Think of your heart as a pump. Every time your heart beats, it pumps blood through the blood vessels in your body. The pressure of the blood against the inside walls of these blood vessels is called "blood pressure." When this pressure is higher than it should be, it is called "high blood pressure." When your blood pressure is too high for a long period of time, your blood vessels get thicker and lose their elasticity, making them smaller and harder. This makes it more difficult for your heart to pump blood through these vessels to your body. This creates a great strain on your heart. Untreated high blood pressure can persist without symptoms for many years, damaging your heart, brain, kidneys and other organs.

A doctor or nurse measures your blood pressure with a sphygmomanometer, a pressure gauge and a rubber cuff that wraps around your upper arm. The cuff inflates, tightening around your arm, then deflates. This produces a blood pressure reading on the gauge. This reading consists of two numbers, such as 120/80. The first (systolic) number is the pressure of the blood pushing against the wall of the blood vessel when the heart is beating.

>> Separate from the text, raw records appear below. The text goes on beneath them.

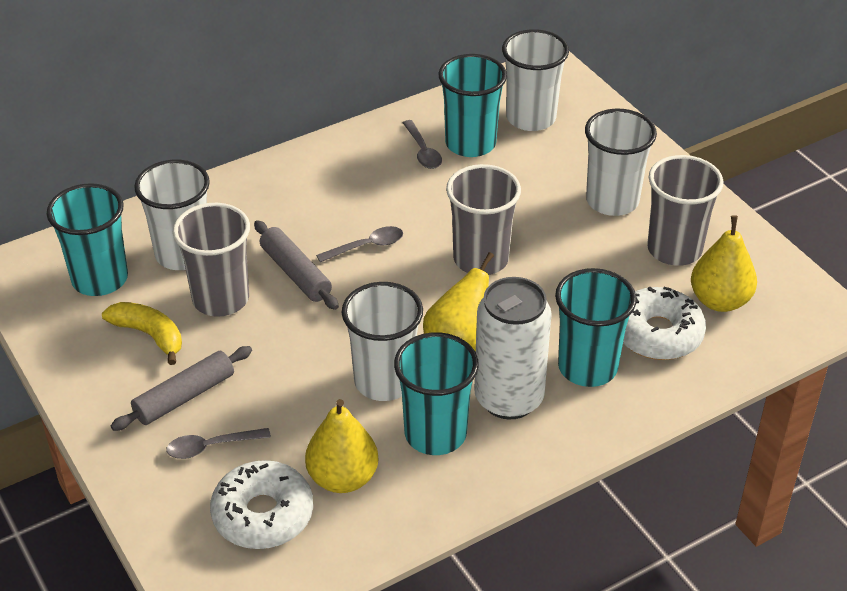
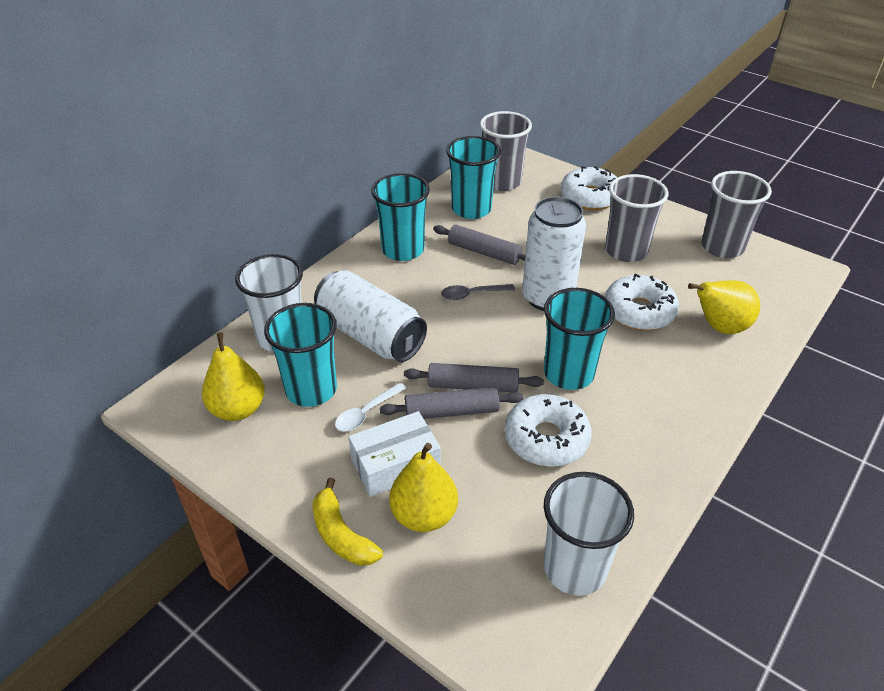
grey rolling pin: 2 -> 3
grey spoon: 3 -> 1
white box: 0 -> 1
white can: 1 -> 2
white cup: 4 -> 2
white donut: 2 -> 3
white spoon: 0 -> 1

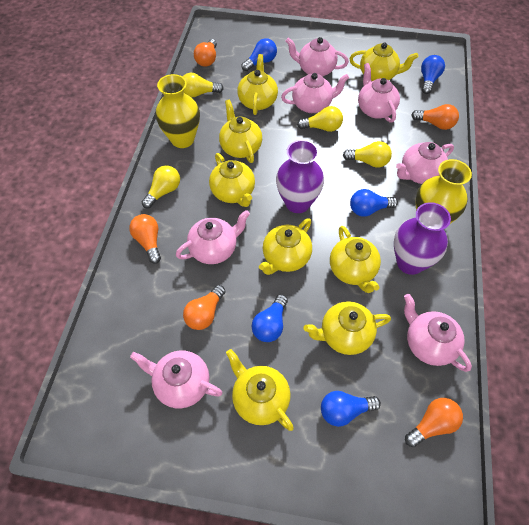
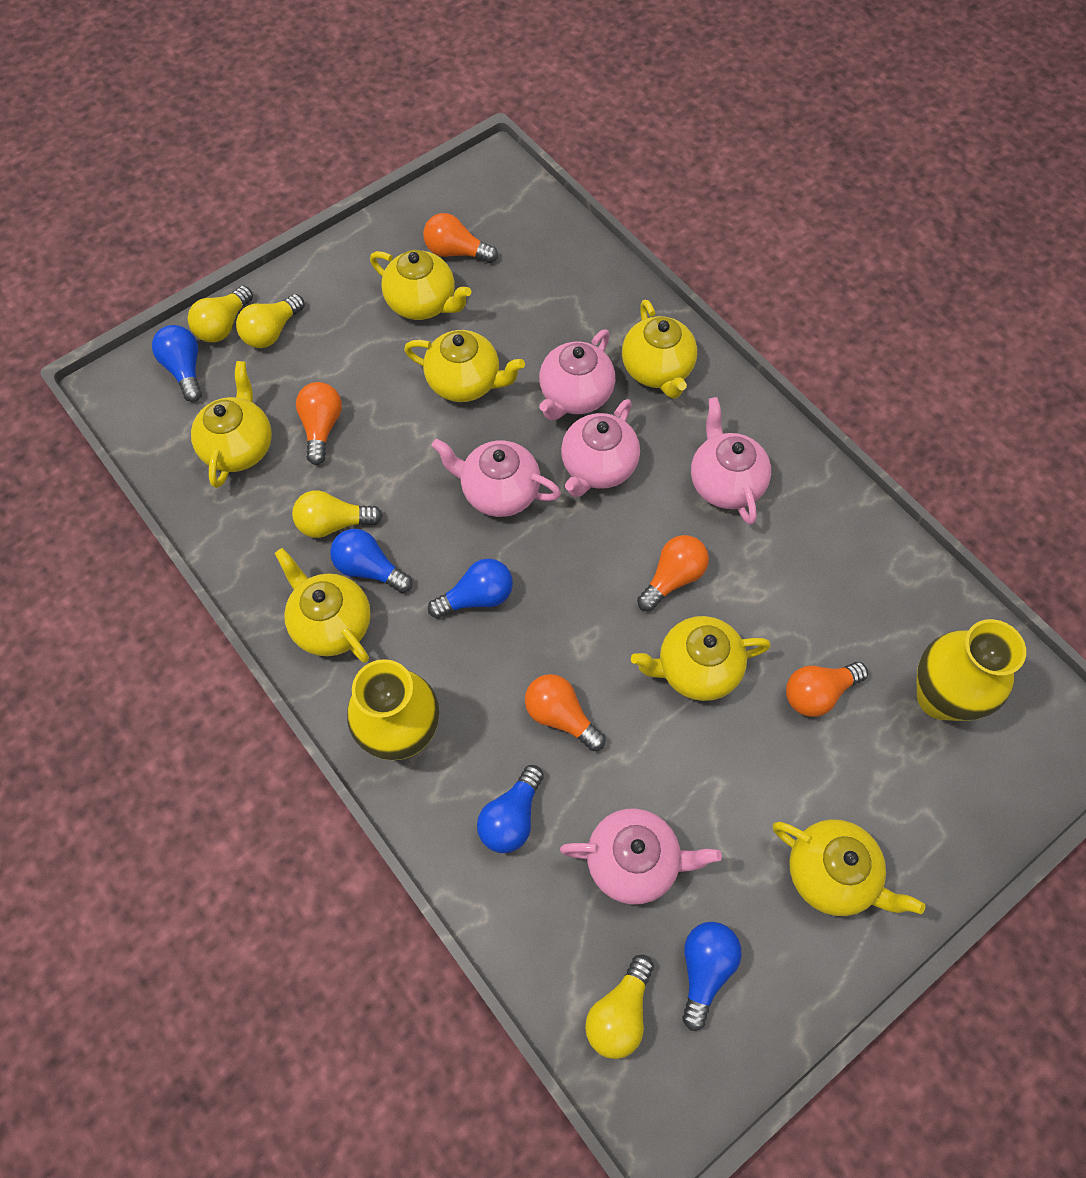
pink teapot: 7 -> 5
purple vase: 2 -> 0
yellow teapot: 8 -> 7

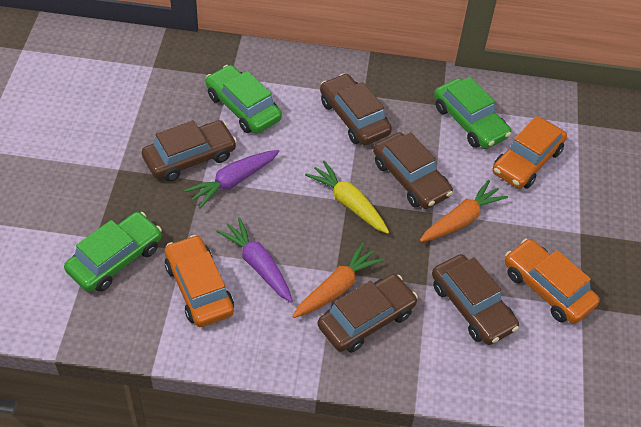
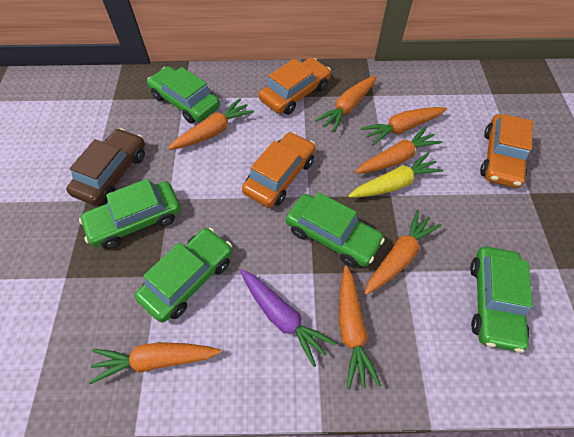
brown car: 5 -> 1
green car: 3 -> 5
orange carrot: 2 -> 7
purple carrot: 2 -> 1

The second (diastolic) number is the pressure when your heart is at rest (between beats).

What until recently was considered normal blood pressure has changed. Normal blood pressure is defined as systolic pressure less than 120 and diastolic pressure less than 80. New guidelines define a class of blood pressure called prehypertension. People with a systolic pressure of 120-139 or a diastolic pressure of 80-89 are prehypertensive. People with prehypertension have an increased risk of developing hypertension and cardiovascular disease. If you have prehypertension, you should take measures to reduce your blood pressure. Be more active, lose some weight, and eat a healthy diet. For more suggestions about things you can do to lower your blood pressure, see
How is high blood pressure treated or prevented with lifestyle changes?

Blood Pressure Classification Systolic Blood Pressure Diastolic Blood Pressure Lifestyle Modification
Normal less than 120 and less than 80 Encourage
Prehypertension 120 - 139 or 80 - 89 Yes
Hypertension 140 or greater 90 or greater Yes

High blood pressure is medically defined as a systolic pressure at rest that averages 140 or more, a diastolic pressure at rest that averages 90 or more, or both. In most cases of high blood pressure, both the systolic and the diastolic pressures are too high. In many cases, the younger you are, the lower your blood pressure should be. Your physician usually will not decide you have high blood pressure with a single reading. Several above-normal readings are required to make this determination. Remember that your blood pressure can change throughout the day in response to smoking, drinking alcohol, stress, excitement, or heavy exercise. There are many things to consider before deciding if your pressure is too high.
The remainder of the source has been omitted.